On August 14, Australian and international researchers from the LIGO (US) and Virgo (Italy) gravitational wave observatories detected the tickles in the cosmos triggered by the event, which was immediately reported on a public database available to the world’s astronomers.

Gravitational waves are small vibrations in the spacetime continuum caused by accelerating objects.

Earlier this year, researchers got measured a possible collision between a black hole and neutron star, but the signal was weak and could have been a false alarm.

This latest signal, however, is very loud.

It was observed by both LIGO detectors and the Virgo detector, with a total false alarm rate estimated to be 1 in ten septillion years.

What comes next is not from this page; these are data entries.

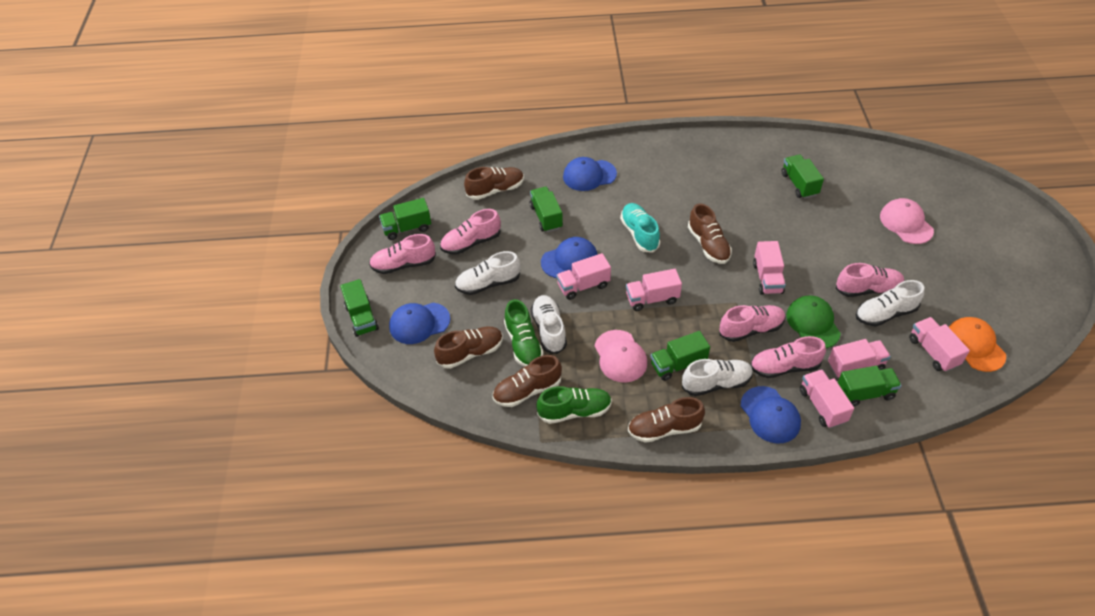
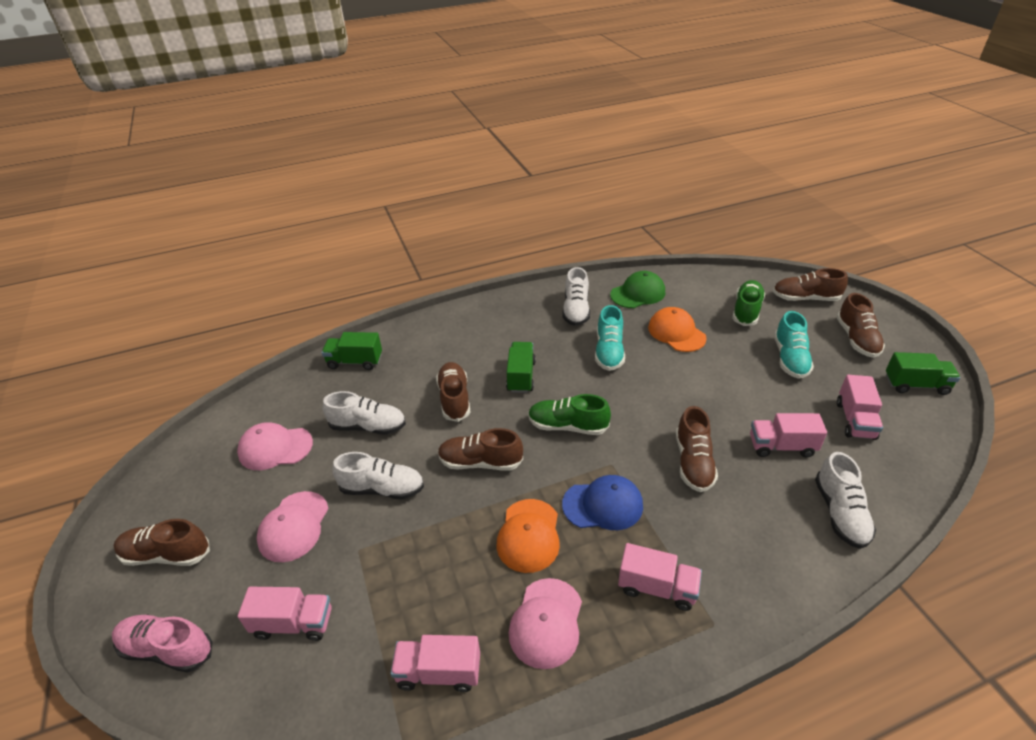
blue cap: 4 -> 1
brown shoe: 5 -> 6
green truck: 6 -> 3
orange cap: 1 -> 2
pink cap: 2 -> 3
pink shoe: 5 -> 1
pink truck: 6 -> 5
turquoise shoe: 1 -> 2

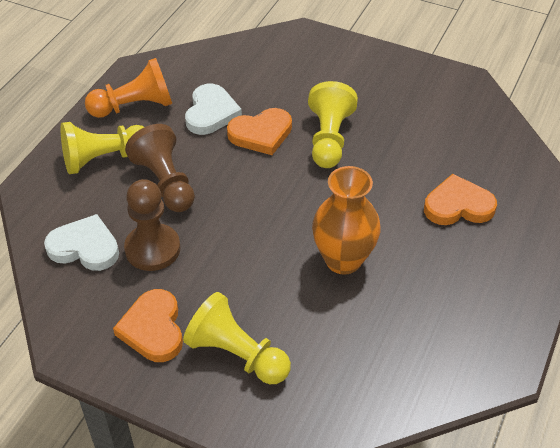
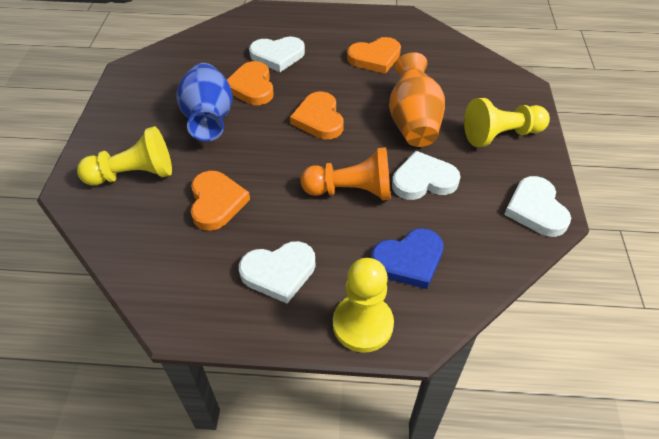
blue heart: 0 -> 1
blue vase: 0 -> 1
brown pawn: 2 -> 0
orange heart: 3 -> 4
white heart: 2 -> 4

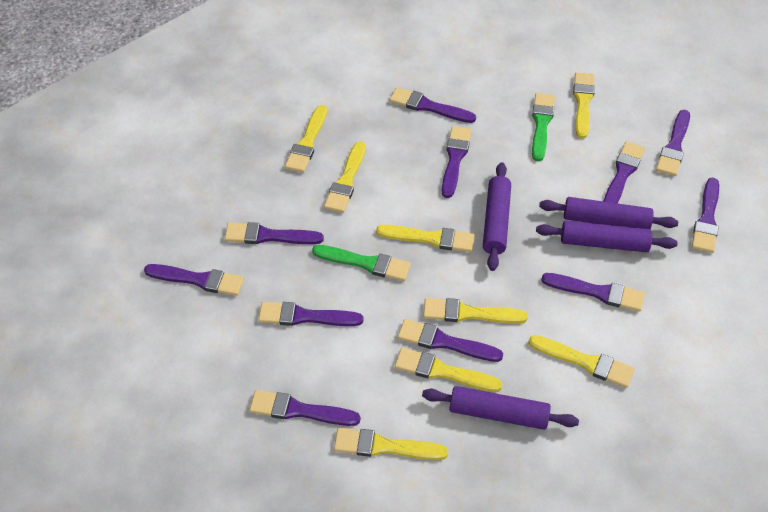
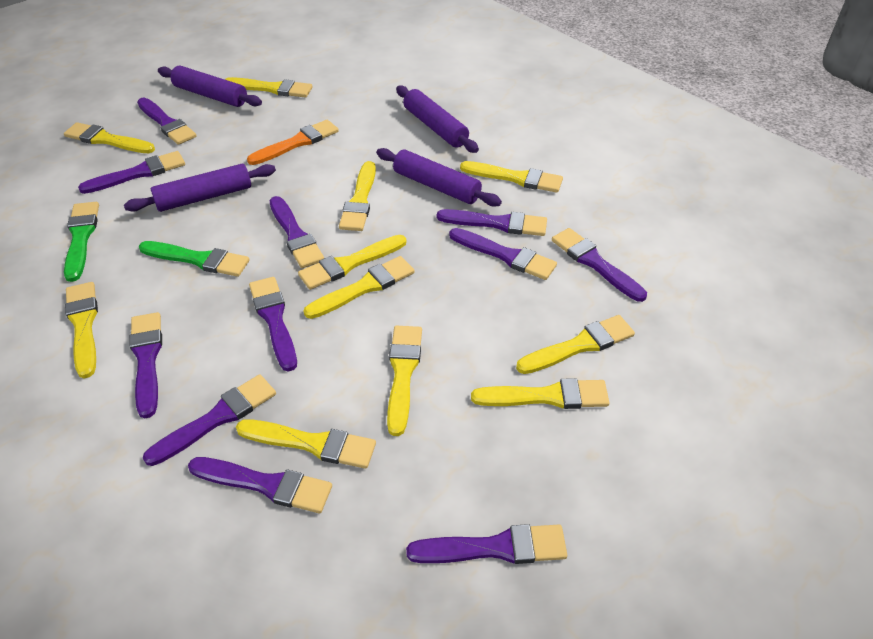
orange brush: 0 -> 1
yellow brush: 8 -> 11

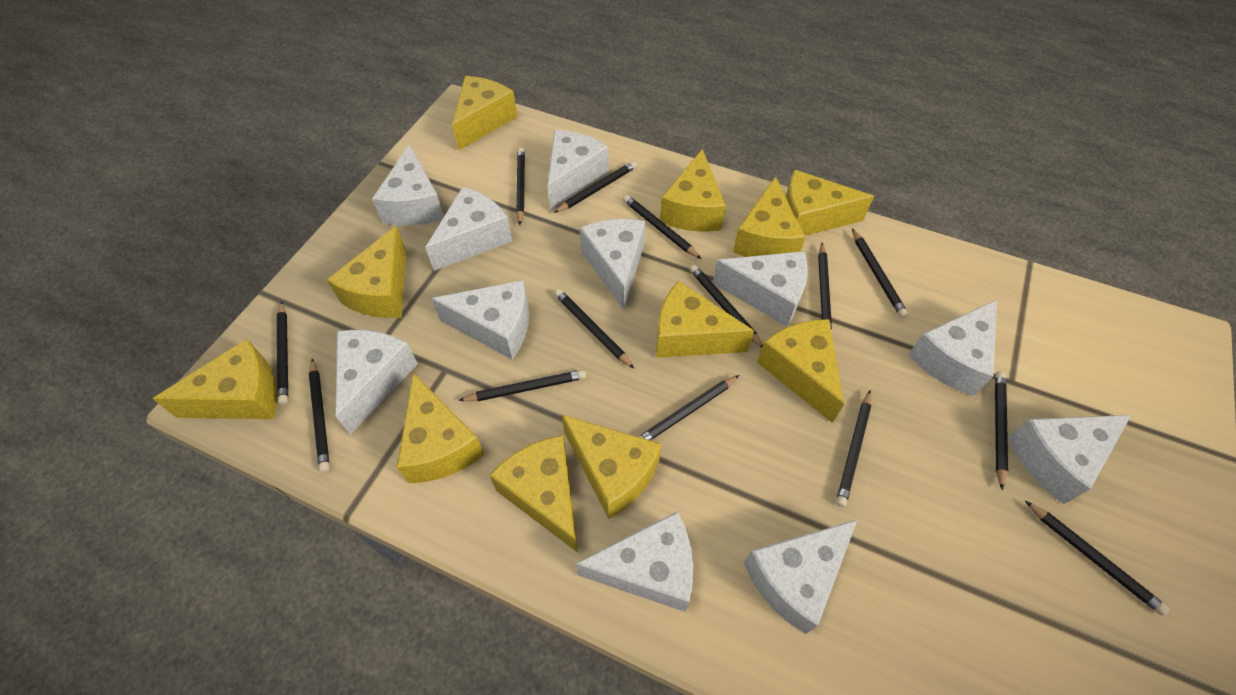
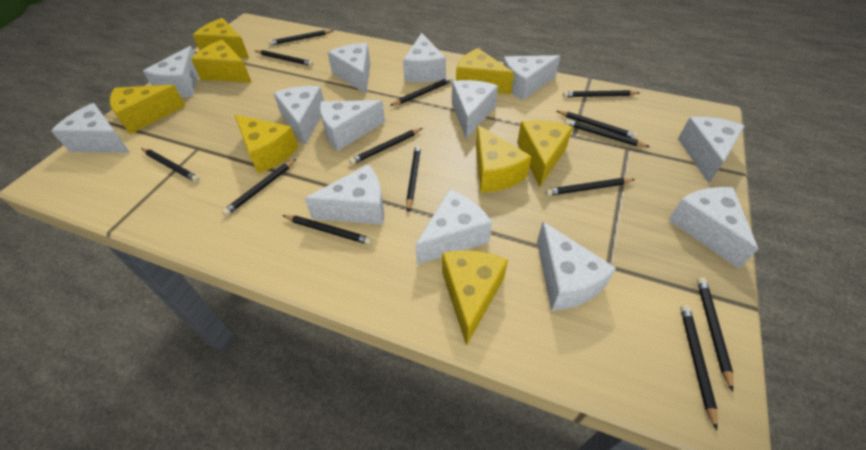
white cheese: 11 -> 13
yellow cheese: 11 -> 8

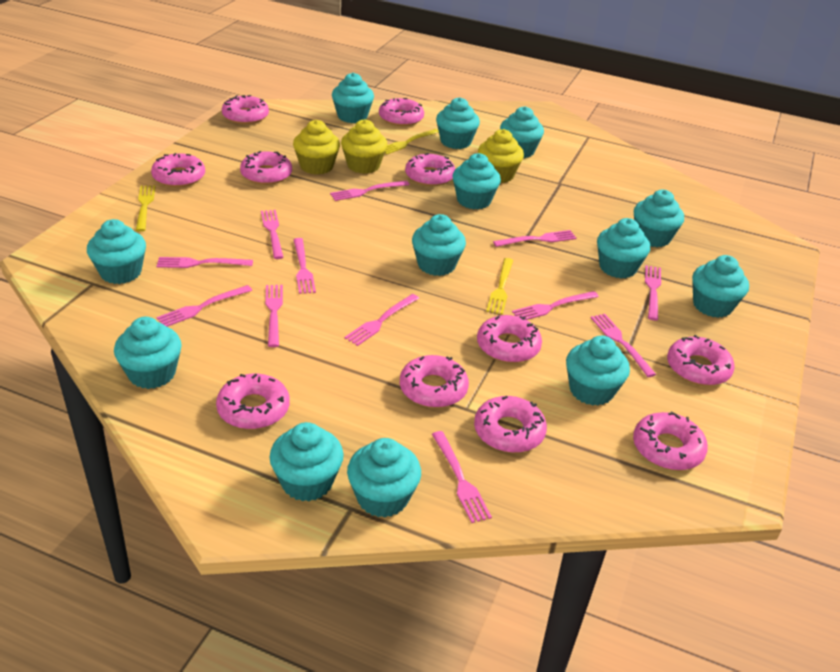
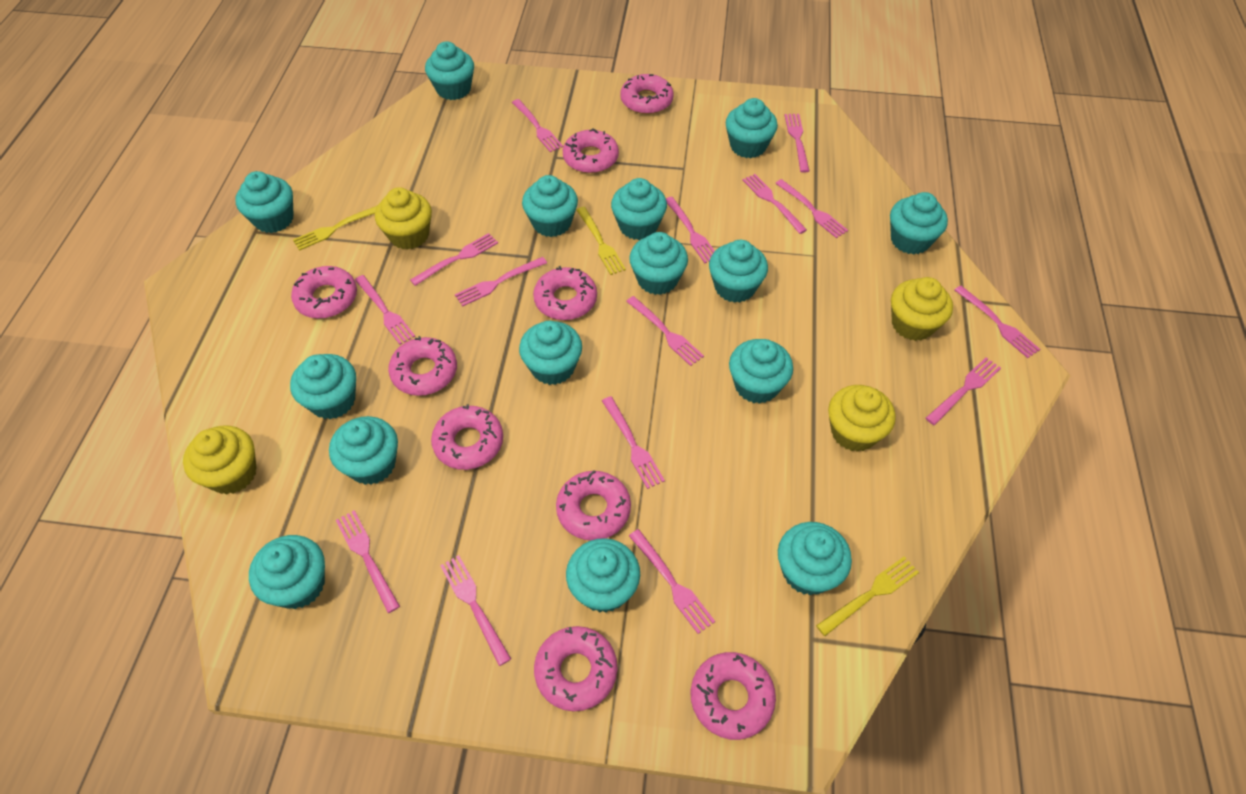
pink donut: 11 -> 9
pink fork: 12 -> 15
turquoise cupcake: 13 -> 15
yellow cupcake: 3 -> 4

That means it would take a quadrillion times longer than the age of the Universe to get an event like this by accident from noise alone.

It is estimated that the collision between the two objects occurred around 900 million light-years away, and within an area about 23 square degrees across the sky (for comparison, the moon is about half a degree across).

The detection is considered important not just because it would be the first time a neutron star has been seen being eaten by a black hole (which to date has only been hypothesised), but it would confirm that these sorts of mergers exist, and help understand how such systems were formed.

Australian researchers from the ARC Centre of Excellence OzGrav, which is part of the international LIGO-Virgo Collaboration that made the discovery, are now busily scouring the sky with a network of telescopes to see whether this collision also produced visible light.

They know very precisely where in the sky this event occurred. So over the next few days, they will stare at this patch of sky, and will either observe a cosmic fireball associated with a neutron star being ripped apart by a black hole, or they will see nothing.

If telescopes see nothing, it might be that the neutron star was swallowed whole by the black hole without being ripped apart.

There is also the intriguing possibility that the swallowed object was not in fact a neutron star, but was a very light black hole, lighter than any other black hole we know about in the Universe. Time will tell.